Photovoltaikmodule auf Lärmschutzbauten

Klimaschutz mit Lärmschutz

Sonnabend
22.10.2022, 17:03 Uhr
Autor:
red
veröffentlicht unter:
Die Energiewende nimmt weiter Fahrt auf. Dabei ist auch der Ausbau von Photovoltaik auf Flächen im öffentlichen Raum gefragt. Das Potenzial für Lärmschutzbauten zeigt eine aktuelle Analyse...

...die der Deutsche Wetterdienst (DWD) in Zusammenarbeit mit dem Eisenbahn-Bundesamt (EBA) und der Bundesanstalt für Straßenwesen (BASt) im Rahmen des Expertennetzwerks des Bundesministeriums für Digitales und Verkehr (BMDV) durchgeführt hat. Das Ergebnis fasst Bundesminister Dr. Volker Wissing zusammen: „Wenn wir geeignete Lärmschutzwände und -wälle entlang der deutschen Autobahnen und Bahngleise mit Photovoltaik-Modulen ausstatten, könnten wir pro Jahr bis zu 1 Millionen Tonnen CO2 einsparen. Damit könnten wir einen substanziellen Beitrag zu den nationalen Klimaschutzzielen leisten.“

Strom für 450 000 Haushalte
Die Lärmschutzeinrichtungen entlang von Bahnstrecken, Autobahnen und Bundesstraßen sind zusammen rund 5 800 Kilometer lang. Mehr als 1 800 Kilometer Lärmschutzbauwerke finden sich entlang von Eisenbahnlinien und knapp 4 000 Kilometer stehen an Autobahnen und Bundesstraßen.

Welche Stromausbeute Photovoltaik-Module grundsätzlich liefern könnten, die dort nachträglich montiert werden, hat der DWD auf Basis von Satellitendaten berechnet. „Wir haben die Sonneneinstrahlung sowie die Ausrichtung und den Neigungswinkel der Lärmschutzeinrichtungen berücksichtigt. Insgesamt könnten rund 1 500 Gigawattstunden (GWh) Strom jährlich erzeugt werden“, so Dr. Frank Kaspar, Koordinator des Themenfelds „Erneuerbare Energien“ im Expertennetzwerk und Leiter der Abteilung Hydrometeorologie des DWD, zu den Ergebnissen. Zum Vergleich: Mit diesem Energieertrag könnten in Deutschland etwa 450 000 Haushalte ihren jährlichen Stromverbrauch decken.

Lärmschutzwälle entlang der Autobahn bergen das größte Potenzial
Entlang der Bundesfernstraßen gibt es verschiedene Arten von Lärmschutzträgern. Etwa 80 Kilometer machen die Steilwälle aus, das sind Metallgestelle, die mit Steinen gefüllt sind. Die Lärmschutzwände kommen auf ca. 2 500 Kilometer.

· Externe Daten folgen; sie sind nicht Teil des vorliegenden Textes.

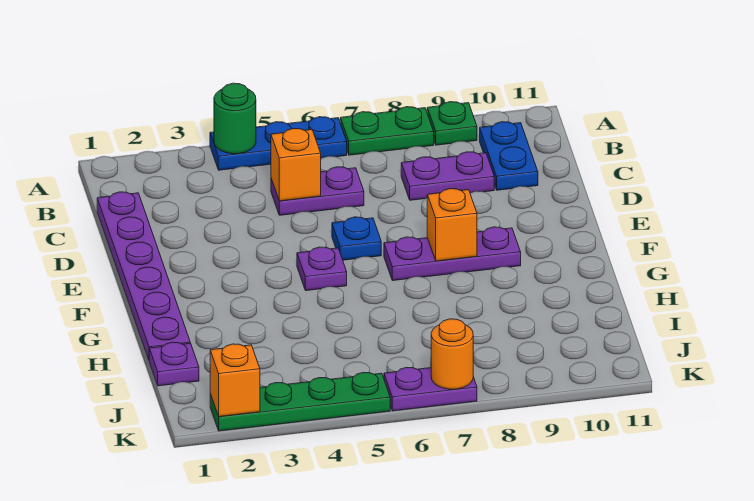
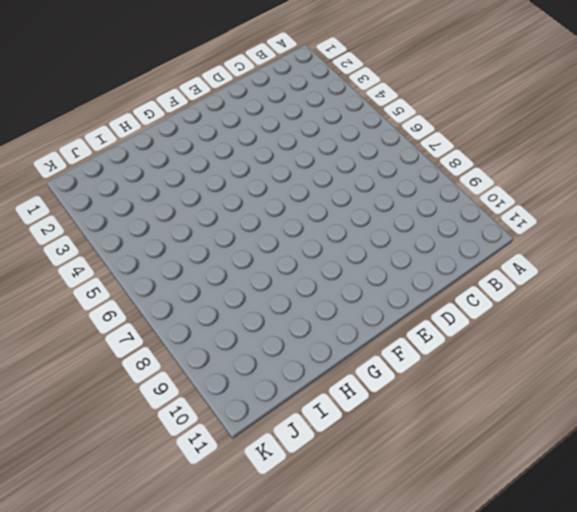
none -> blue plate A4:A6 level 1
none -> green plate A7:A8 level 1
none -> green plate A9 level 1

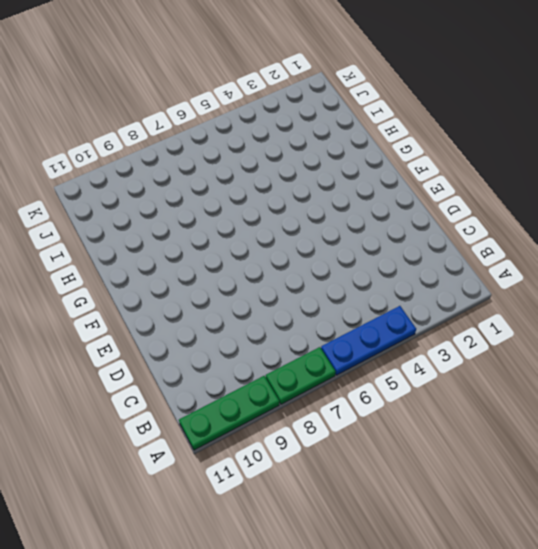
green plate A9:A11 level 1 -> green plate A9 level 1
none -> blue plate B10:C10 level 1
none -> purple plate C1:H1 level 1
none -> purple plate C5:C6 level 1

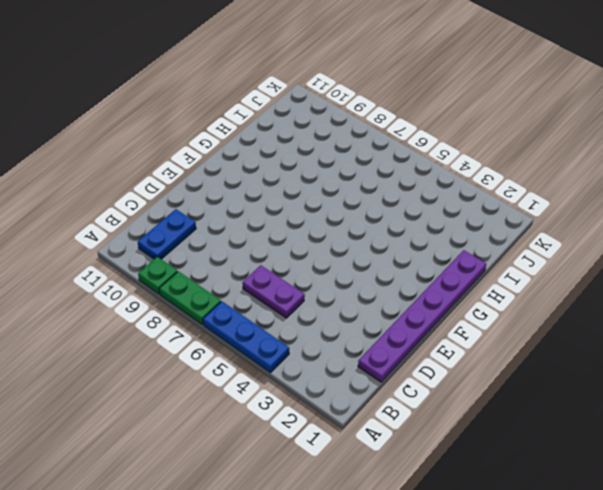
none -> purple plate C8:C9 level 1
none -> blue plate E6 level 1
none -> purple plate F5 level 1

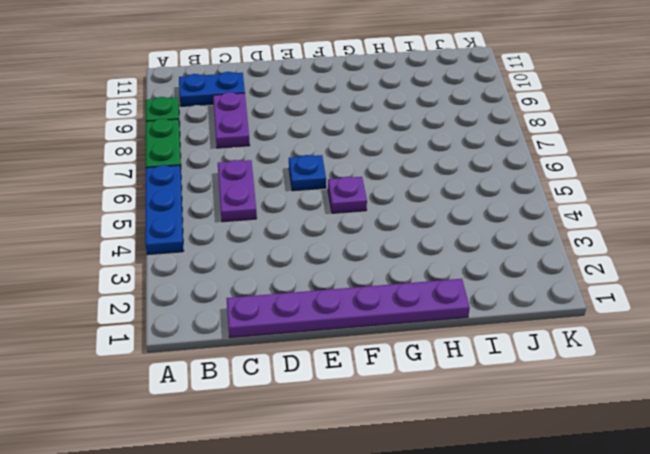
none -> purple plate F7:F9 level 1
none -> purple plate I1 level 1
none -> green plate K2:K5 level 1

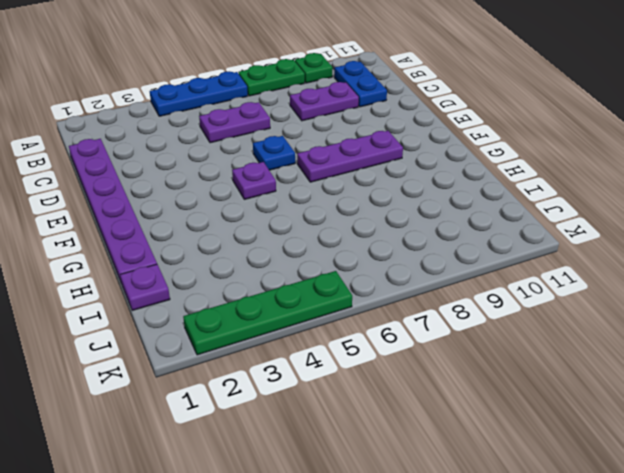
none -> purple plate K6:K7 level 1
none -> green round brick A4 level 2
none -> orange brick C5 level 2

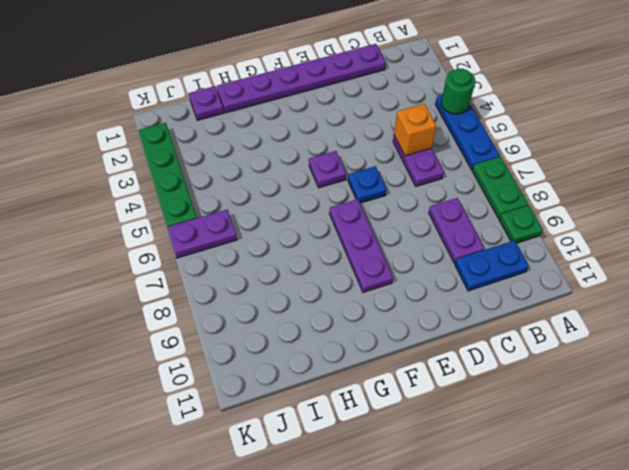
purple plate J6:K6 level 1 -> purple plate K6:K7 level 1
none -> orange brick F8 level 2
none -> orange brick K2 level 2
none -> orange round brick K7 level 2

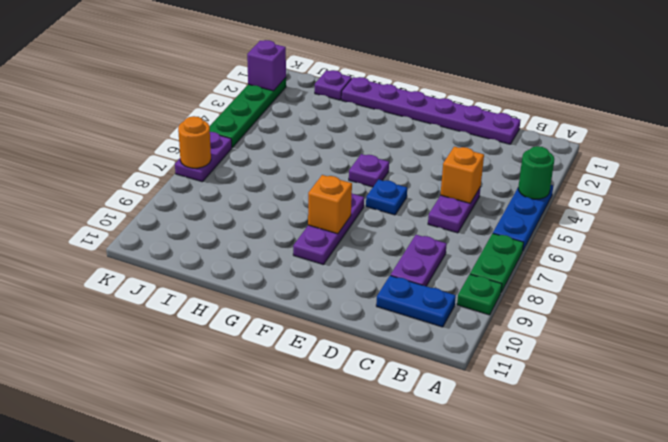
purple brick K2 level 2 -> orange brick K2 level 2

„Sowohl Steilwälle als auch Lärmschutzwände stehen vertikal zur Straße – aufgrund von Steinschlag, Verschattung, Statik und Lärmschutzeigenschaften haben die beteiligten Expertinnen und Experten die nutzbare Fläche für die Integration von PV-Anlagen hier mit etwa zehn Prozent abgeschätzt“, so Frank Kaspar weiter: „Das größte Potenzial sehen wir bei den sogenannten Lärmschutzwällen, die Neigungswinkel von typischerweise 30 Grad haben. Das ist optimal für die Sonneneinstrahlung und verbessert auch die statische Tragfähigkeit.“ Diese Wälle gibt es auf rund 1 300 Kilometern entlang der Autobahnen. Sie sind oft mit Gras bewachsen und erinnern an Deiche. Die Lärmschutzwälle haben rechnerisch ein jährliches Ertragspotenzial von rund 1 200 Gigawattstunden (GWh), wenn 50 Prozent ihrer Fläche mit PV-Anlagen bebaut werden. Erhöht man die Belegung mit Photovoltaikmodulen auf 60 Prozent, sind es rund 1 400 GWh; bei 70 Prozent sogar 1 695 GWh.

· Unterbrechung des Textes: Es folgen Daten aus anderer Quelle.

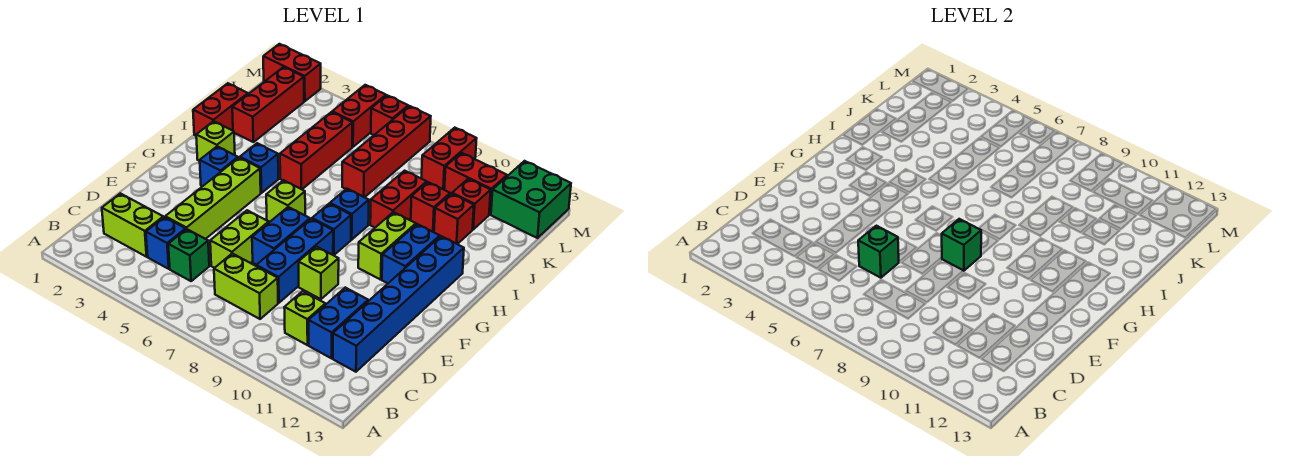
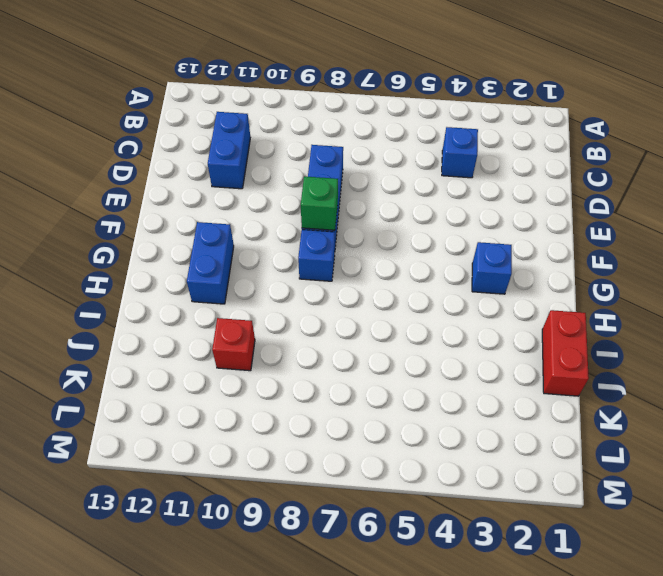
none -> lime brick C2:C3 level 1
none -> green brick C5 level 1
none -> lime brick C7:C8 level 1
none -> lime brick C10 level 1

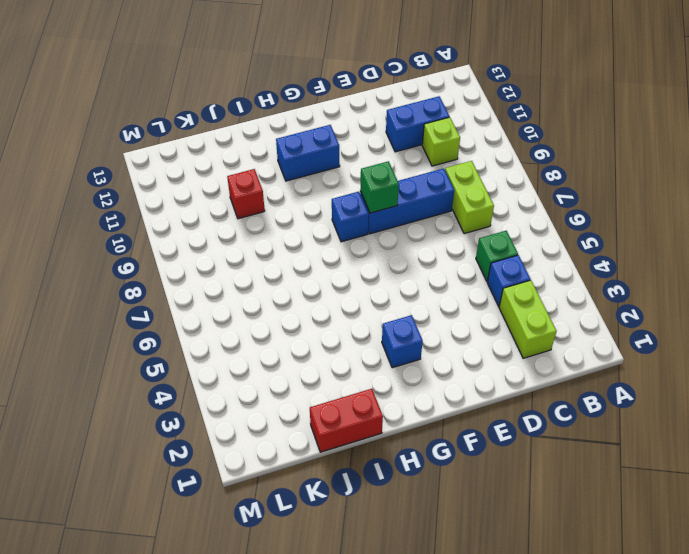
none -> blue brick C12:H12 level 1
none -> lime brick D4:G4 level 1
none -> lime brick D6:E6 level 1
none -> blue brick E7:F7 level 1

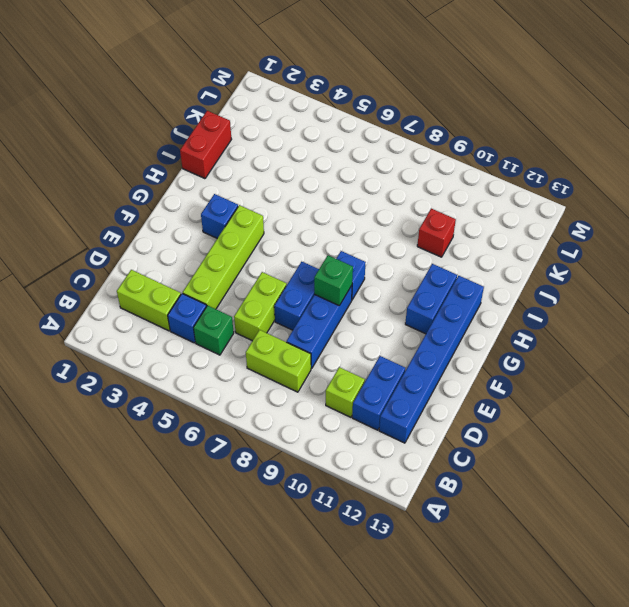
none -> lime brick E9 level 1
none -> lime brick G6 level 1
none -> lime brick G10:H10 level 1
none -> lime brick H2 level 1

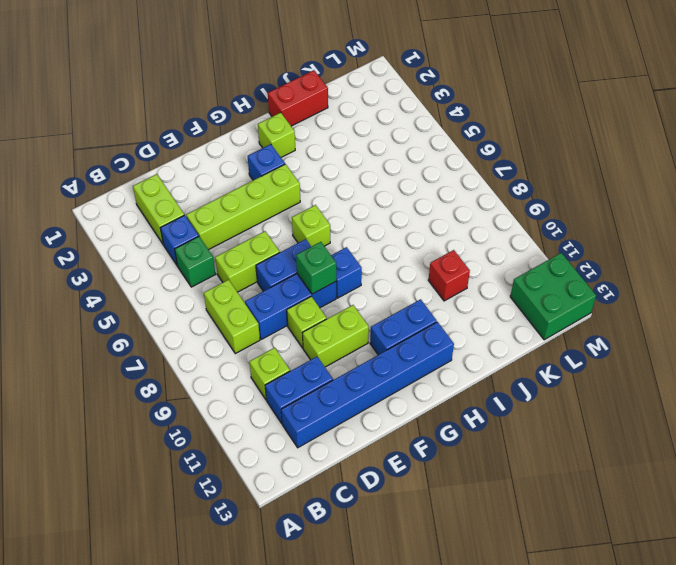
lime brick E10:F10 level 1 -> lime brick G10:H10 level 1
none -> blue brick H4 level 1
none -> blue brick H8 level 1
none -> red brick I5:K5 level 1
none -> red brick I9:J9 level 1

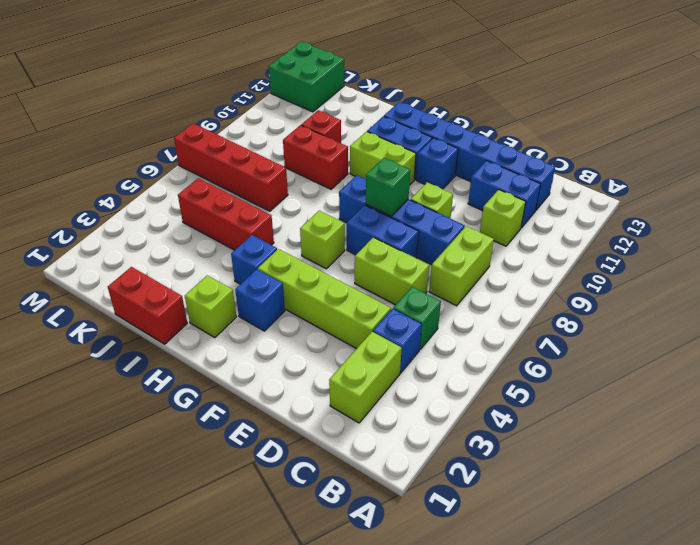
blue brick F11 level 1 -> blue brick H8 level 1
none -> red brick J2:L2 level 1
none -> red brick J11 level 1
none -> red brick K11 level 1
none -> red brick L5:M5 level 1

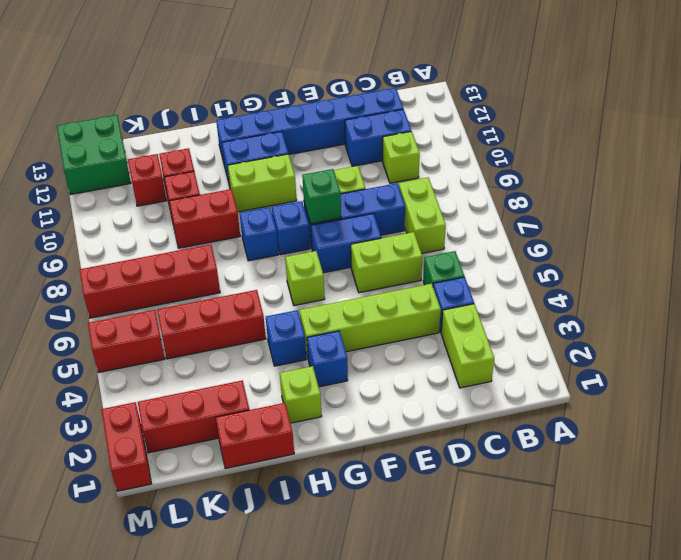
none -> red brick L9:M9 level 1
none -> red brick L10:L11 level 1
none -> red brick M6 level 1
none -> green brick D6 level 2

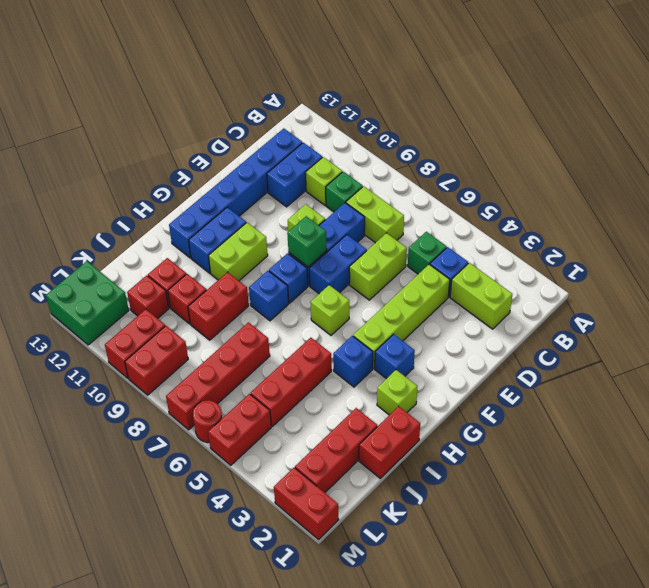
green brick C9 level 1 -> green brick D6 level 2
red brick L10:M10 level 1 -> red brick L10:L11 level 1
red round brick M6 level 1 -> red brick M6 level 1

Wichtiger Beitrag zur Energiewende – Lärm- und Naturschutz mitdenken
Um die Potenziale zu heben, ist es nach Einschätzung der beteiligten Expertinnen und Experten von EBA und BASt wesentlich, dass die lärm- und betriebstechnischen Eigenschaften der Bauwerke erhalten bleiben. Begrünte Lärmschutzbauten sind oftmals auch naturschutzrechtlich relevant.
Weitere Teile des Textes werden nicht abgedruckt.